An American-Mexican team of developers there offered 99-year leases on property to foreign investors who put down significant amounts of money. But the leases weren’t legal. For one thing, the property was part of a Mexican communal farm, which could not legally dispose of the land.

Under Mexico’s 1857 constitution, foreigners may not own land within 50 miles of the border or 30 miles of the coast. That provision is a legacy of the American settlers who moved into northern Mexico and then declared their independence--as citizens of Texas.

Later regulations further restricted land ownership, and the only foreigners who could buy even inland property were those who were legal residents of Mexico. To get around the law, foreigners intent on owning Mexican property would put the land in the name of a Mexican, leaving themselves open to fraud and other abuses.

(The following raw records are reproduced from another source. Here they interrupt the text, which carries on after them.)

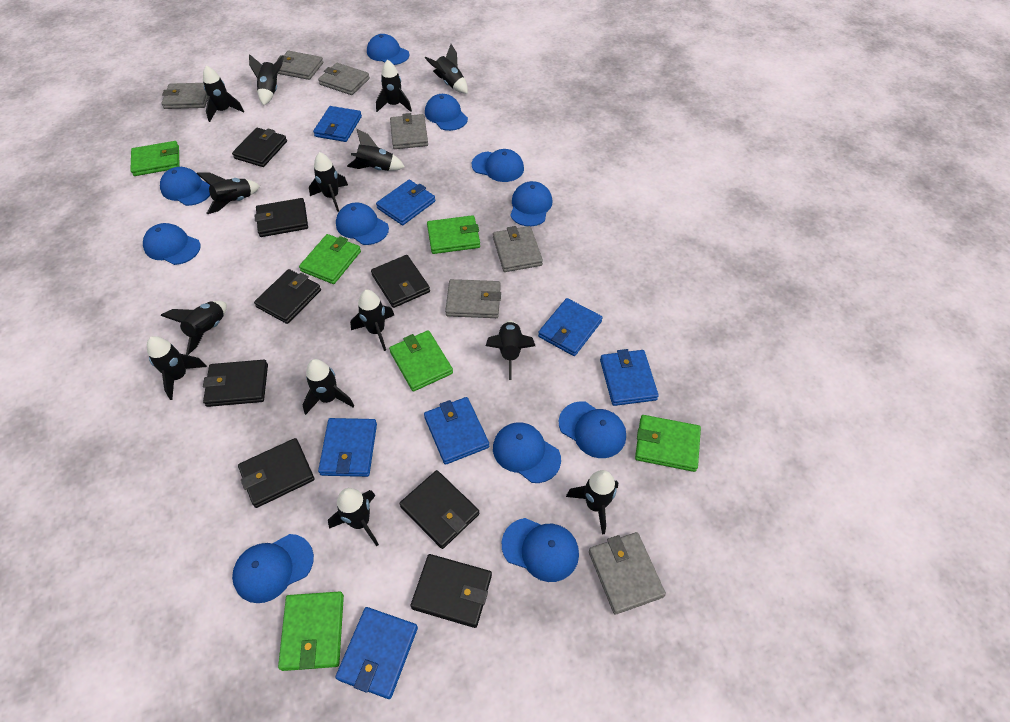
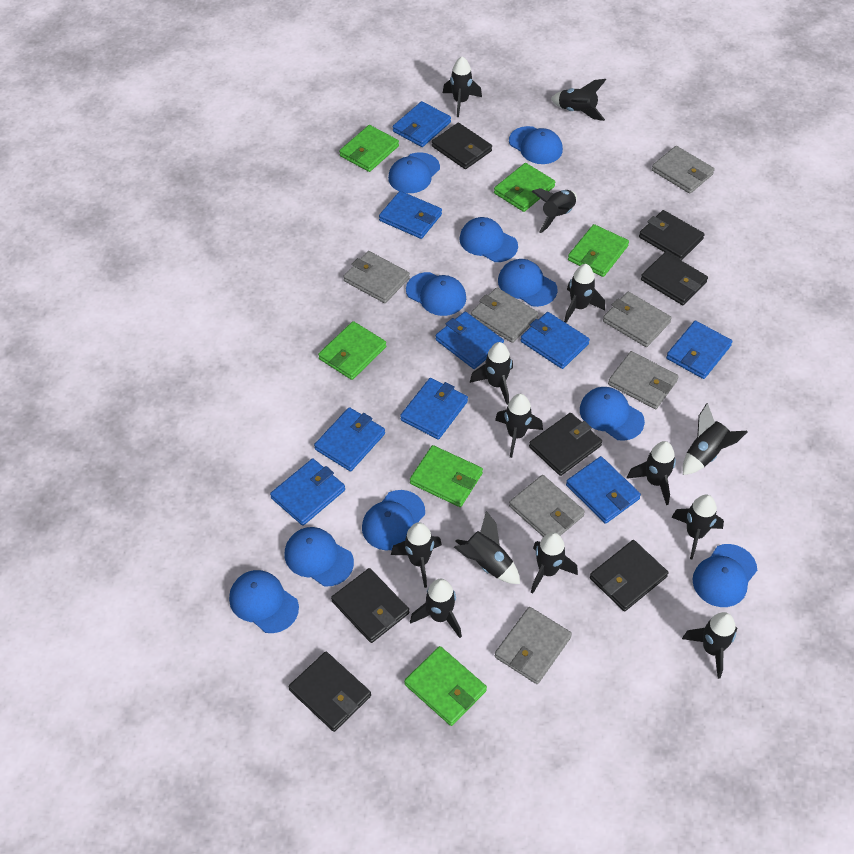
black wallet: 8 -> 7
blue cap: 11 -> 10
blue wallet: 7 -> 9

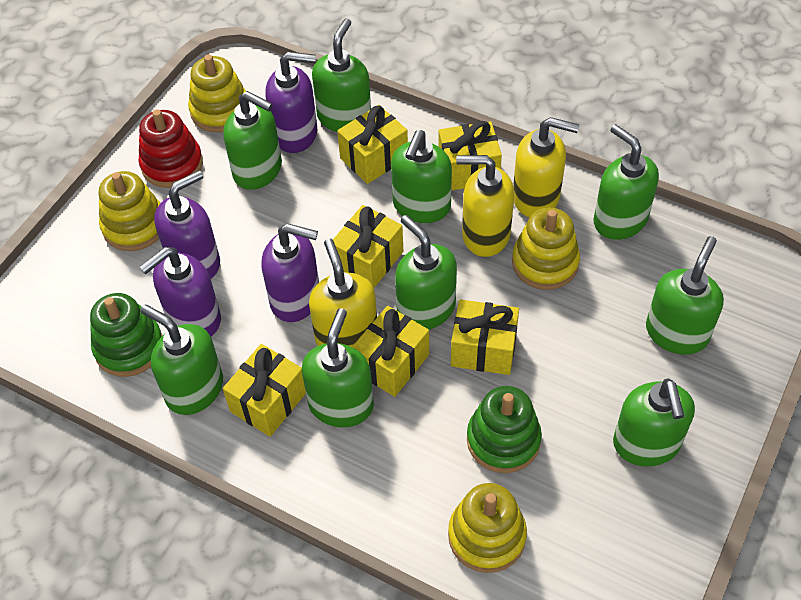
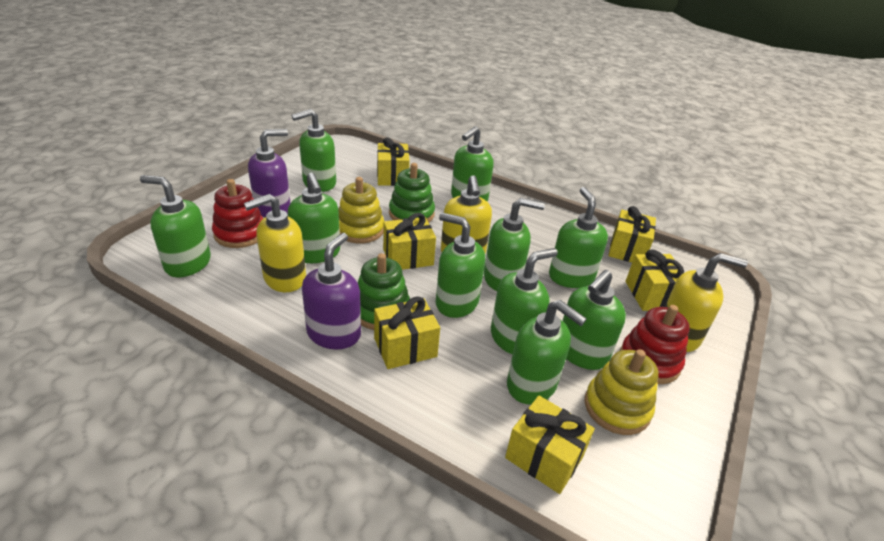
green soap dispenser: 9 -> 10
purple soap dispenser: 4 -> 2
red stacking toy: 1 -> 2
yellow stacking toy: 4 -> 2

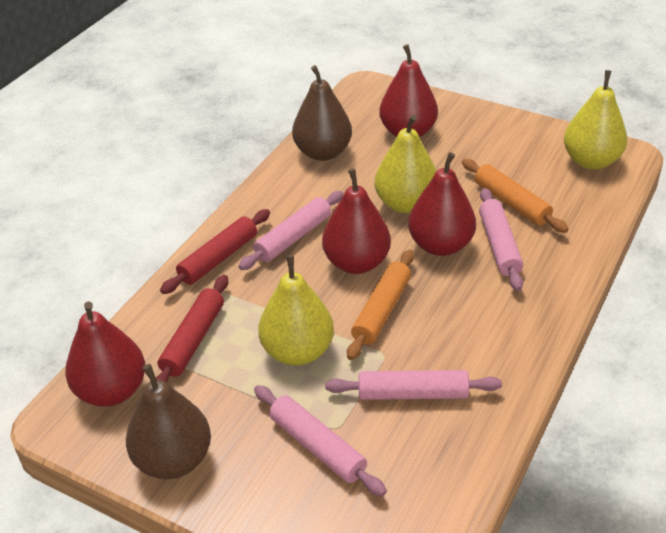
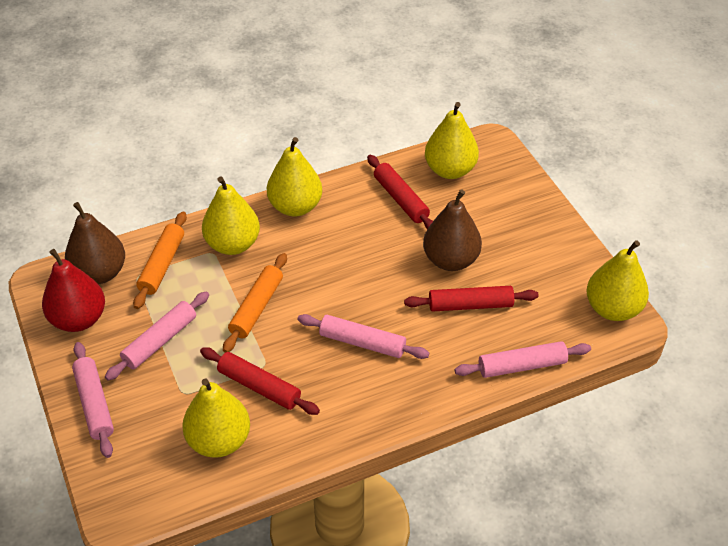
red pear: 4 -> 1
red rolling pin: 2 -> 3
yellow pear: 3 -> 5

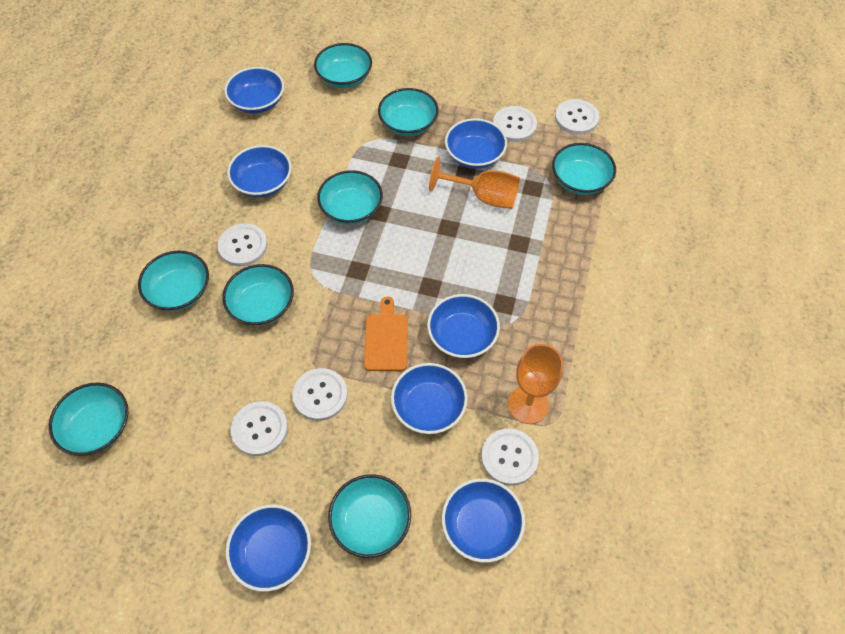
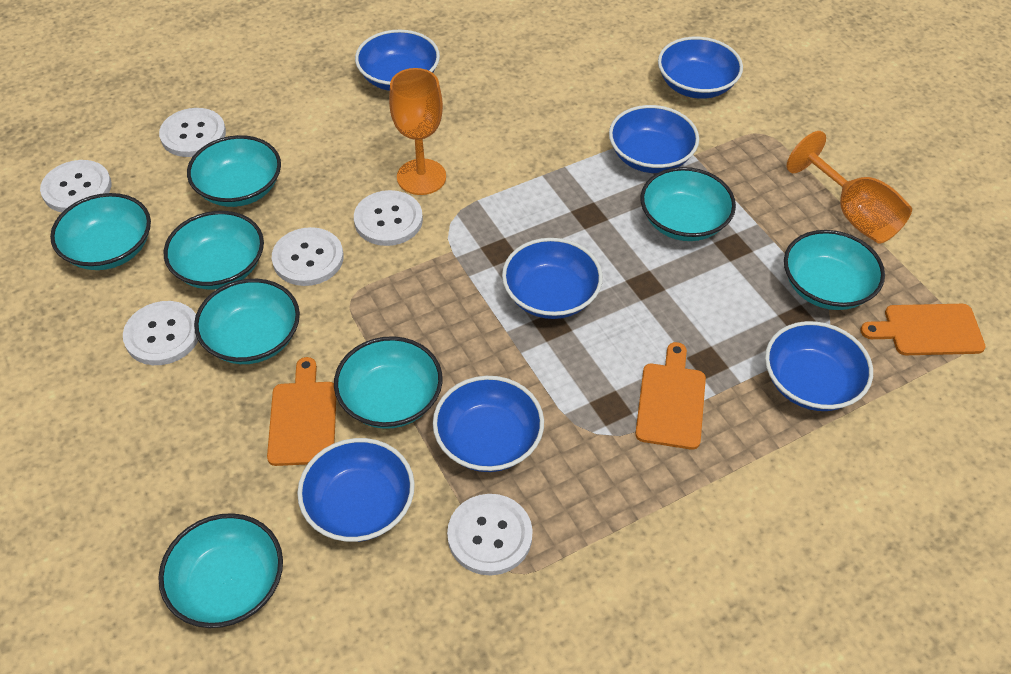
orange cutting board: 1 -> 3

After investors picketed for months in front of the defunct San Antonio del Mar development and Mexican consulates in the United States, the Mexican government offered a solution: Recognizing that many of the problems were created by attempts to circumvent Mexico’s strict laws on property ownership, the government created legal ways for foreigners to acquire land.

Since 1971, foreigners have been allowed to create trusts, administered by a Mexican bank, with themselves as beneficiaries. The trusts own the land, and the foreigners use it. This is the basis on which the San Antonio del Mar case was eventually settled in late 1975 by the Baja California government.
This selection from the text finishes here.